Foxconn restrukturiert sein Computergeschäft
Der Auftragshersteller Foxconn will sich wegen sinkender Margen im Notebook-Geschäft neu aufstellen.
Foxconn will sich reorganisieren. Zwischen 20 und 30 Prozent aller Arbeiter sollen auf andere Departemente verteilt werden, wie Digitimes.com berichtet.
Nächsten Monat werde die Computer Module Move and Service Group (CMMSG) von Shanghai nach Chongqing verlagert.
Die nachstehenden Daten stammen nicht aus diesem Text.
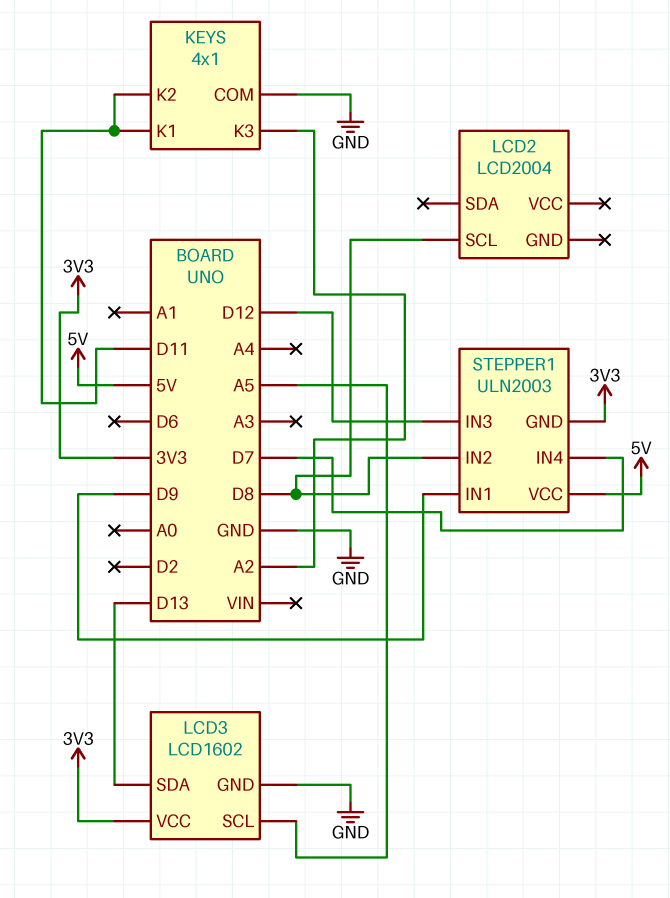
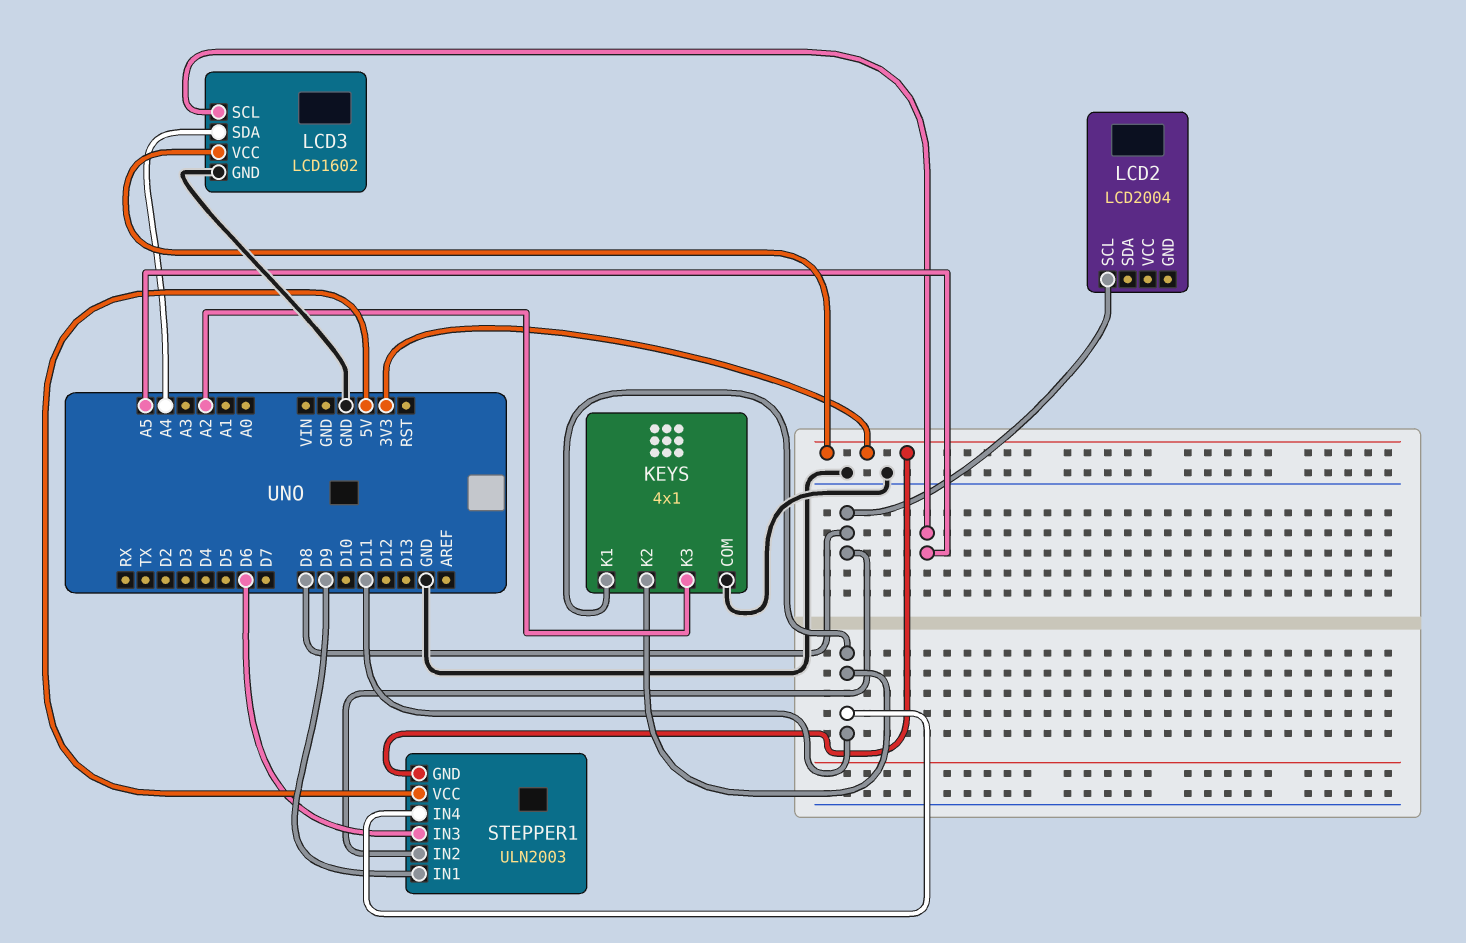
LCD3 pin SDA: D13 -> A4
STEPPER1 pin IN3: D12 -> D6
STEPPER1 pin IN4: D7 -> D11

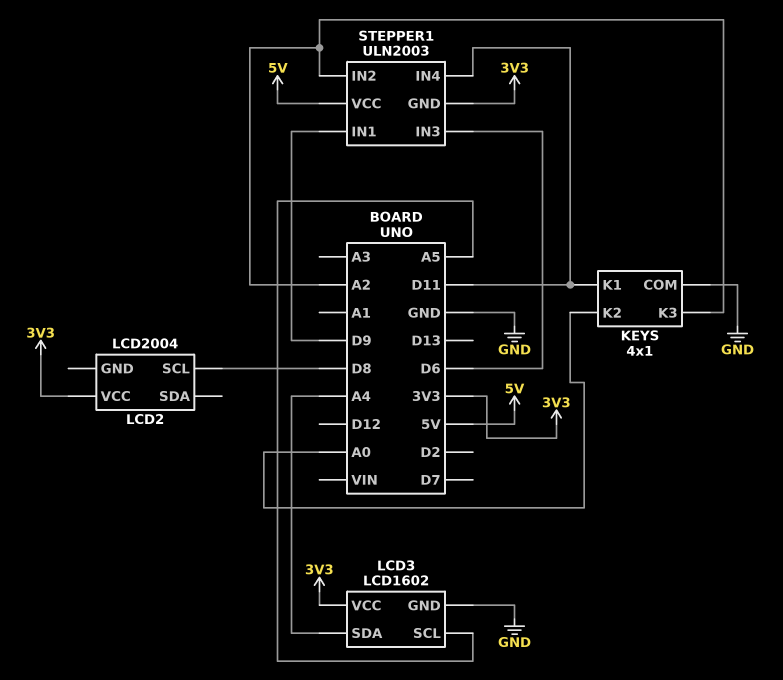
KEYS pin K2: D11 -> A0
LCD2 pin VCC: none -> 3V3
STEPPER1 pin IN2: D8 -> A2

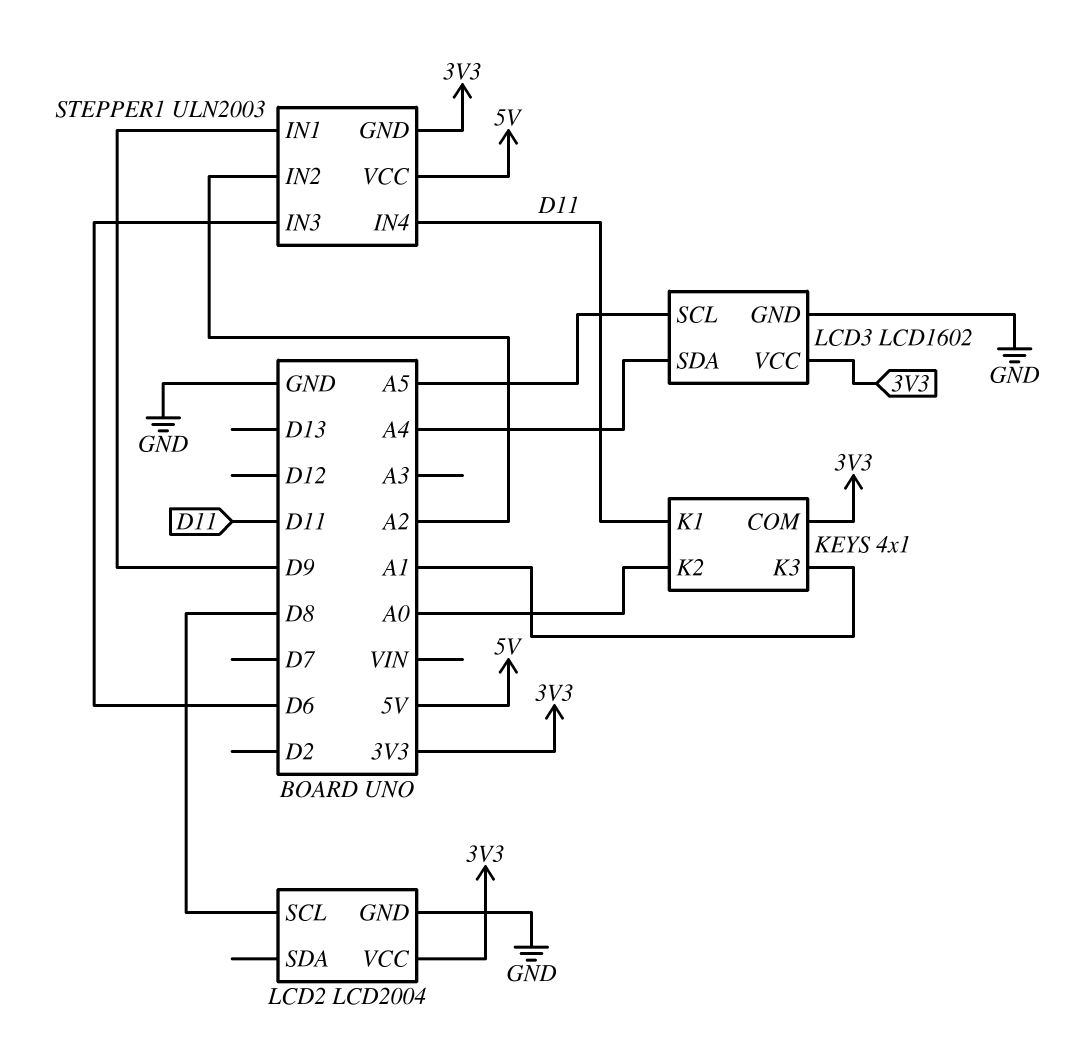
KEYS pin COM: GND -> 3V3
KEYS pin K3: A2 -> A1
LCD2 pin GND: none -> GND

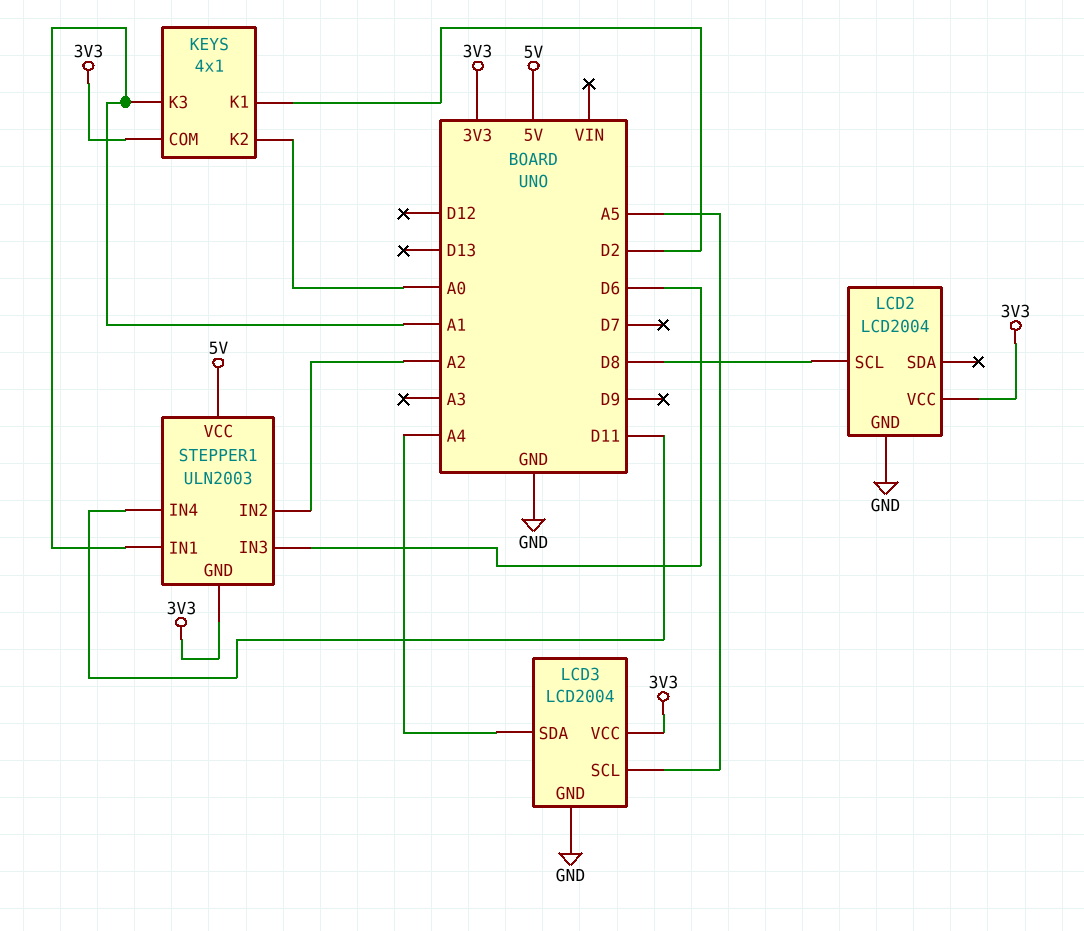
KEYS pin K1: D11 -> D2
LCD3: LCD1602 -> LCD2004
STEPPER1 pin IN1: D9 -> A1

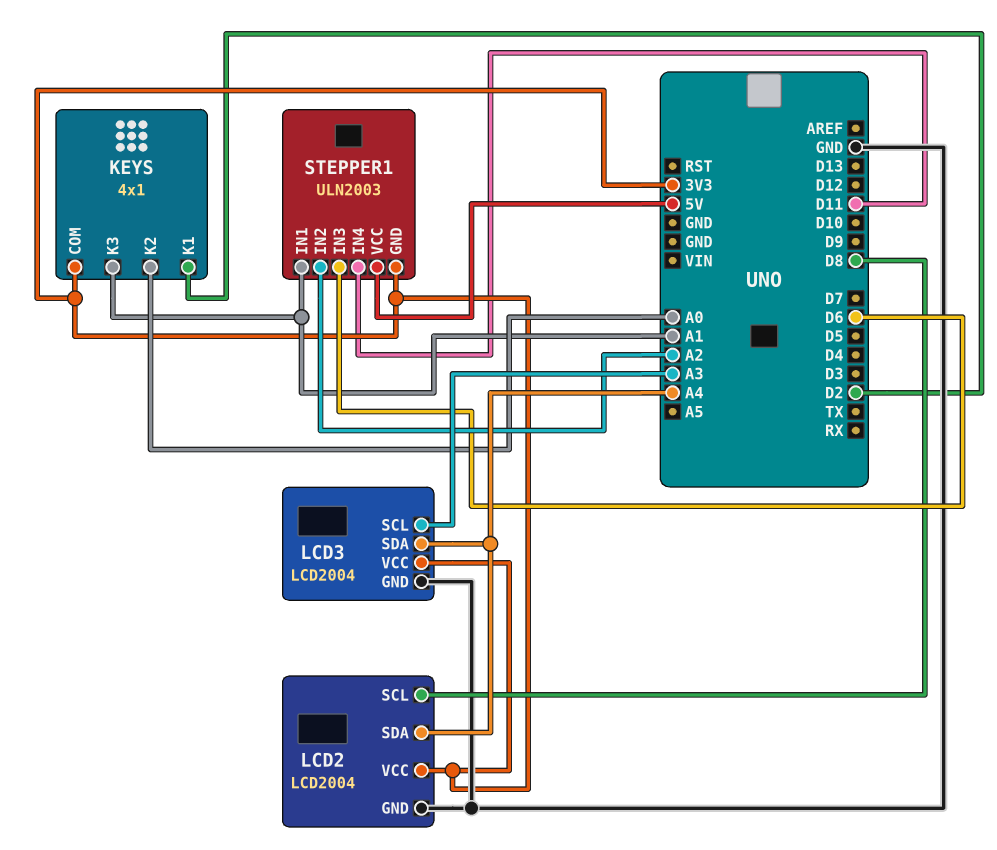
LCD2 pin SDA: none -> A4
LCD3 pin SCL: A5 -> A3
In diesem Rahmen sollen auch alle Betriebsstätten für die Produktion von HP-Notebooks nach Chongqing verlegt werden.
Verlustreiches ODM-Geschäft
Quellen zufolge werfe das Notebook-Geschäft zu wenig Marge ab, weswegen sich bereits Mitbewerber Flextronics vom ODM/OEM-Notebook-Markt zurückziehen wolle, wie das IT-Portal schreibt.
Und auch Foxconn bringe die Herstellung von Mobilrechnern Verluste ein. Obwohl das Unternehmen Profit erwirtschafte durch sein Angebot an Ersatzteilen und Komponenten, wie etwa Chassis oder Netzwerkmodulen.
Fünf-Jahres-Plan
Die Restrukturierung soll indes nicht überraschend gewesen sein. Kürzlich soll Foxconns Chef Terry Guo einen Fünf-Jahres-Plan verkündet haben. Um wirtschaftlich wieder auf Kurs zu kommen, so der Plan, wolle sich der Hersteller künftig auf die Produktion hochwertiger Rechner fokussieren.